Epoxy Pond Liners

Epoxy pond liners were around when I started building ponds back in 1987. There was not a market for the epoxy for the residential contractor or do-it-yourselfer yet because there was not much of a pond market yet. The epoxies made then were for large commercial applications where waterproofing was necessary and huge machines were available for mixing and spreading. We tried to mix it using a paint stirrer on the end of a drill, but the results were disastrous and getting the epoxy off whatever it got on was almost impossible.

In recent years the makers of epoxy pond liners have made great strides in research, development and application. Building a pond using epoxy can be done by the small contractor or the homeowner. It is easily mixed and applied. But do be careful. Getting on your hands or clothes means living with it the rest of your natural life.

One of the most wonderful uses for the new epoxies is for patching concrete ponds. I have told my concrete pond owners when they called with a cracked, leaking pond that there was nothing that could be done. I would put some plumbers' epoxy in the crack and tell them just to keep on doing that every time the pond cracked again. And concrete cracks in tropical climates where most of the land is below sea level. Now a crack can be patched just like patching drywall. Use some cloth made just for epoxy use, insert it in and over the concrete crack, then float the epoxy over it. Most installers proceed to coat the entire concrete pond because it looks better and will stop further (and inevitable) cracks.

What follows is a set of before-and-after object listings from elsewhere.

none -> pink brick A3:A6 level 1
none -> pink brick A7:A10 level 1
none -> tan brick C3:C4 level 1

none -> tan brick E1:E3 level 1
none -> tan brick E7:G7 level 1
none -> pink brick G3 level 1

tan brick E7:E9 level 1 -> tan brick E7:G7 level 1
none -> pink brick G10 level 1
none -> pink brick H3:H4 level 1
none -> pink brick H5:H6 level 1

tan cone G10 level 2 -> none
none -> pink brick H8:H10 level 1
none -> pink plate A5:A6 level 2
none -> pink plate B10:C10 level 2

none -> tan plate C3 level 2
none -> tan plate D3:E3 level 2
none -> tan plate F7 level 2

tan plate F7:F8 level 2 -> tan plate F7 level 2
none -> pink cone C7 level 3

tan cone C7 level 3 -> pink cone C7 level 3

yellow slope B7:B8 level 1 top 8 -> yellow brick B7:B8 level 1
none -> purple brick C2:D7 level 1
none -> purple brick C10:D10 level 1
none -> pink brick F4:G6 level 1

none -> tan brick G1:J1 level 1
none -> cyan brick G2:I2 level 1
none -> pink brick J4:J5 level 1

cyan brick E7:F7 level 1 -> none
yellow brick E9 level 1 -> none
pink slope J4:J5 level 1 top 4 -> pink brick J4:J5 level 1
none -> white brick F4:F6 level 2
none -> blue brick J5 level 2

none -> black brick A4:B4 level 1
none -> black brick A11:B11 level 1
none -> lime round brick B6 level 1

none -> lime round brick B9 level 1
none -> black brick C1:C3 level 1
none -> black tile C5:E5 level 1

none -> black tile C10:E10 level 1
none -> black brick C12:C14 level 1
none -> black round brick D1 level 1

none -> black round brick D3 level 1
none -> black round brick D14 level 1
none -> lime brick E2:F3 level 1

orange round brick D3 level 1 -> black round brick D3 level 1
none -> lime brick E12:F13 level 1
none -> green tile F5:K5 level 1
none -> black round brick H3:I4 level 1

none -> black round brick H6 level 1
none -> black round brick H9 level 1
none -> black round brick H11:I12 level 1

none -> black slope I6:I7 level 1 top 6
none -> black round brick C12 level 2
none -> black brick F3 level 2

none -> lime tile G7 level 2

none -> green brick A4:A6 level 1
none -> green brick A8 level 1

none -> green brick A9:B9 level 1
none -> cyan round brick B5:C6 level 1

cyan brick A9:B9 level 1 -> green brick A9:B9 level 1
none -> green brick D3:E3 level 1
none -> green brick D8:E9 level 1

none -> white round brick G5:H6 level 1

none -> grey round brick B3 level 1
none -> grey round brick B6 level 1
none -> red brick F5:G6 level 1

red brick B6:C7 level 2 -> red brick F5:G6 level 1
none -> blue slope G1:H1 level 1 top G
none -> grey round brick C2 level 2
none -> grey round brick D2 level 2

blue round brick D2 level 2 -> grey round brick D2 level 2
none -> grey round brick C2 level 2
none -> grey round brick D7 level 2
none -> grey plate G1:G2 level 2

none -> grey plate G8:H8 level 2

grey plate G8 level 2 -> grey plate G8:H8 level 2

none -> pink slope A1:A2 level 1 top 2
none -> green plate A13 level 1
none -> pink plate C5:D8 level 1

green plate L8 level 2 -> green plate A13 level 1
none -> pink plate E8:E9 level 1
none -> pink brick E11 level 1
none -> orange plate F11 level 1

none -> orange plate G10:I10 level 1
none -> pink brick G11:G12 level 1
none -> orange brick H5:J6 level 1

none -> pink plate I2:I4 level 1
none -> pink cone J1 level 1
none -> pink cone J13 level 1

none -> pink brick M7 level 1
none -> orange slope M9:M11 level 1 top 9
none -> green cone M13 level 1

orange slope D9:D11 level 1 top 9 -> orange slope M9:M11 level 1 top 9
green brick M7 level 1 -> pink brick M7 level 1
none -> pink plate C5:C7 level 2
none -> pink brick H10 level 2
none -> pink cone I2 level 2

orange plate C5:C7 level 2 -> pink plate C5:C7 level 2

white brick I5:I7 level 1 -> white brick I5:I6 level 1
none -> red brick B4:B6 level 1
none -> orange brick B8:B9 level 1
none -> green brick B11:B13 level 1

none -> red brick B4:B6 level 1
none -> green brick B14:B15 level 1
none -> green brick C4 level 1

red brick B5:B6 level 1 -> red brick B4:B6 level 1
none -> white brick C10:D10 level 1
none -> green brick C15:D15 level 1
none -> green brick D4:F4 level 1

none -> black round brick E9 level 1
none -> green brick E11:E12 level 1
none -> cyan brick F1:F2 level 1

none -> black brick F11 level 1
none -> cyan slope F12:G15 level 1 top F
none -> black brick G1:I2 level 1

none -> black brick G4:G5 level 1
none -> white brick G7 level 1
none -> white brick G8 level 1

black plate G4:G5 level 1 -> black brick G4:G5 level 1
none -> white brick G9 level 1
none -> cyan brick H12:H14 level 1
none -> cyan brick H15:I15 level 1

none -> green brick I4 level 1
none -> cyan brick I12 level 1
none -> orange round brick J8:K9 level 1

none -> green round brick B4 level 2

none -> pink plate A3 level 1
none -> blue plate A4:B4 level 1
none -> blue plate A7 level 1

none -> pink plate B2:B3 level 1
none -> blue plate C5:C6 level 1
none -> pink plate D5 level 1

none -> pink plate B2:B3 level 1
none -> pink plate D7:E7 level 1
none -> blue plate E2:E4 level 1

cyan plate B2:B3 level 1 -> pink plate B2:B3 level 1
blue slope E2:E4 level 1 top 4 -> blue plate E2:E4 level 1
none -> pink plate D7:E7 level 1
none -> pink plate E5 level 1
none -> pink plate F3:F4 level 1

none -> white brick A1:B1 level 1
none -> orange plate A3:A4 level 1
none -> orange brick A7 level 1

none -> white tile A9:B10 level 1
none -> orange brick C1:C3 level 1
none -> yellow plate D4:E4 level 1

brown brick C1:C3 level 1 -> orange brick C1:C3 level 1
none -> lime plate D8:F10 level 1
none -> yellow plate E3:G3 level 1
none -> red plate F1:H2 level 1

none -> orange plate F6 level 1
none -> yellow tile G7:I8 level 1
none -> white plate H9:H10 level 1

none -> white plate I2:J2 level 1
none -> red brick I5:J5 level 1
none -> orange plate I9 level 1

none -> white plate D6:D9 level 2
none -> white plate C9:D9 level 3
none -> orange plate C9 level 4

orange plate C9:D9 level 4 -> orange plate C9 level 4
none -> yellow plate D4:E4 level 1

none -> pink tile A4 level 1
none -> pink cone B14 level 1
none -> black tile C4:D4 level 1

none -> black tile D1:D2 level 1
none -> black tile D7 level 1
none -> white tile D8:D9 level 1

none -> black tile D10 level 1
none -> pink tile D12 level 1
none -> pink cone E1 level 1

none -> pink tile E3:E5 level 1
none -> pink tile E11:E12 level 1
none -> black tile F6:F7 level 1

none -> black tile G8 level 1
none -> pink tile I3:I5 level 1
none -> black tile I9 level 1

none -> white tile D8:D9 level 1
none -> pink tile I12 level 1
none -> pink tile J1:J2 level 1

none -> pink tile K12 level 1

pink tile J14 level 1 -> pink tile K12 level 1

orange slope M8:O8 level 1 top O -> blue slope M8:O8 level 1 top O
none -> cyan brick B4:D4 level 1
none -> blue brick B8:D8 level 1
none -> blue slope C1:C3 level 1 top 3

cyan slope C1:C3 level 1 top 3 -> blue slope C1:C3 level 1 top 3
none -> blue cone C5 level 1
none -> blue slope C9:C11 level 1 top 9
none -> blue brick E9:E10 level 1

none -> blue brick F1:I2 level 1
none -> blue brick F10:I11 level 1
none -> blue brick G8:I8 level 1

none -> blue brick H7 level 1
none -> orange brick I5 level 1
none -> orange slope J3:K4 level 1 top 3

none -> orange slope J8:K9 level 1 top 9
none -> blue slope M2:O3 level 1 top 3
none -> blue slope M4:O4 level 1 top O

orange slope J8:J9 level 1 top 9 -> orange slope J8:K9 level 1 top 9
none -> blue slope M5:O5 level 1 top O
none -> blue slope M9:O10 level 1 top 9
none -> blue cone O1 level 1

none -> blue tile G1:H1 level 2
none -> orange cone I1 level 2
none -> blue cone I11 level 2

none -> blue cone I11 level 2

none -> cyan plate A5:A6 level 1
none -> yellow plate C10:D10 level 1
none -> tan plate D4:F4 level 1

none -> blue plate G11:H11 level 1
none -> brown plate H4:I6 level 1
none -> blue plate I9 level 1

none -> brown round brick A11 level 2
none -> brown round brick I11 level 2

PVC liners came first in the pond-building business. They were all we had, so we loved them. Their biggest drawback was not standing up to sunlight. PVC liners cracked like visqueen and needed replacement if the pond wasn't built so that water covered every bit of the PVC liner.

Rubber liners were next and will undoubtedly rule the industry for years to come. If you want to know what a rubber liner is, just think about a huge piece of inner-tube material. That's a rubber liner. Firestone makes them. I am sure many other companies do as well. A 45 mil thick liner comes with a 40-year warranty. They run about $1.00 a square foot, although you can get them online for less. The biggest drawback of online buying is paying the shipping, but often you can still save money. The next biggest drawback with rubber liners is weight. If you buy a 45 mil rubber liner that is 20' x 20', you better have a couple of strong guys to put it in place for you. I still love rubber liners and since they have become widely available, I have used them exclusively. Rubber liners withstood anything Katrina threw at them. My customers and I were happy to see them whole after seeing everything else destroyed.

I think epoxy is coming into its own. It may well be that it will be the liner of choice one day. As far as I am concerned, the ability to patch a concrete pond is reason enough to love it.